El Congreso será ahora el que tenga la última palabra sobre la reforma propuesta que contempla asimismo elevar de 15 a 20 los años de cotización mínima para recibir una pensión, y la adopción de un nuevo sistema de cálculo progresivo que implicaría acumular 40 años para alcanzar el 100% de la pensión a la que tenga derecho cada trabajador brasileño; cada año de cotización que supere el mínimo aumentaría un 2% la prestación a partir del 60% garantizado en todos los casos.

La nueva fórmula de cálculo sustituiría al Factor de Previsión, empleado hasta ahora en el cálculo de las jubilaciones del Instituto Nacional del Seguro Social (INSS), pero en el caso de los funcionarios públicos solo se aplicaría a quienes hayan ingresado en la administración a partir de 2003.

 

Período de transición

El texto contempla asimismo un período de transición de 12 años en el que se mantendría el actual límite del 100% para funcionarios y trabajadores del sector privado.

Según los expertos, el actual Factor de Previsión hace que las jubilaciones sean más elevadas para quienes trabajan hasta más tarde pero los beneficios serían menores si la esperanza de vida de la población aumentase.

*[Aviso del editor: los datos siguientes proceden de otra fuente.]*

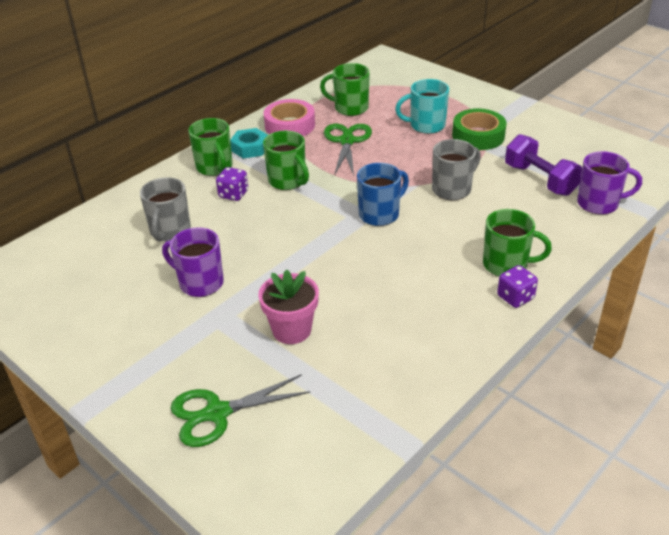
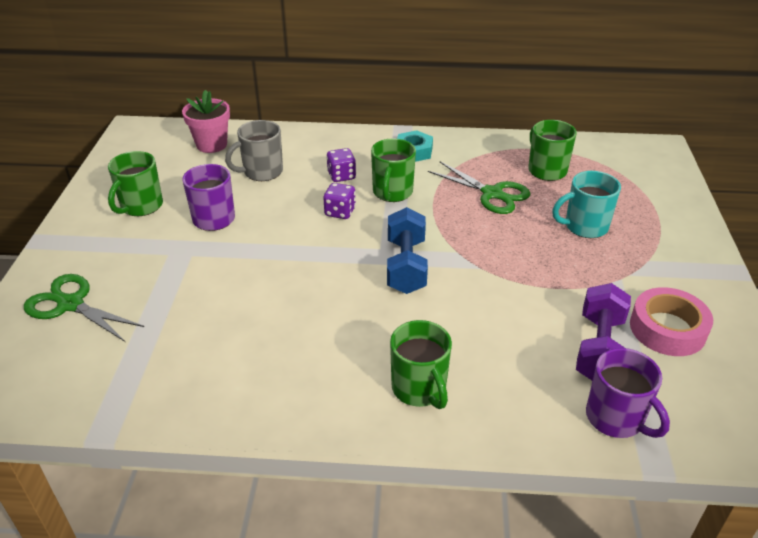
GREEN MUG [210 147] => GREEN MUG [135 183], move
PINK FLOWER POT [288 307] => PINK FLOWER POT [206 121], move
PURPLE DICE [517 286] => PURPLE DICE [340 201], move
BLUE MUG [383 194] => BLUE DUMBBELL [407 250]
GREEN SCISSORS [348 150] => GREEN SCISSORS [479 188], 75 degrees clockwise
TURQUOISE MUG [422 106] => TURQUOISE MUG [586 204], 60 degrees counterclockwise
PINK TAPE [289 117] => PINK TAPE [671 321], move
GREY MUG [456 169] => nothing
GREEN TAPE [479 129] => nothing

En cuanto a la forma de calcularla, el INSS promedia el 80% de las mayores cotizaciones en el caso de los trabajadores del sector privado, mientras que en el de los funcionarios hay dos situaciones posibles: la prestación de quienes iniciaron su actividad laboral entre los años 2003 y 2013 se calcula con el promedio del 100% de sus cotizaciones, pero si lo hicieron después del 2013, tienen un techo que a día de se establece en los 5.839,45 reales (unos 1561,47 dólares). La única opción para superar dicha cantidad es realizar aportaciones al fondo de pensiones del gobierno.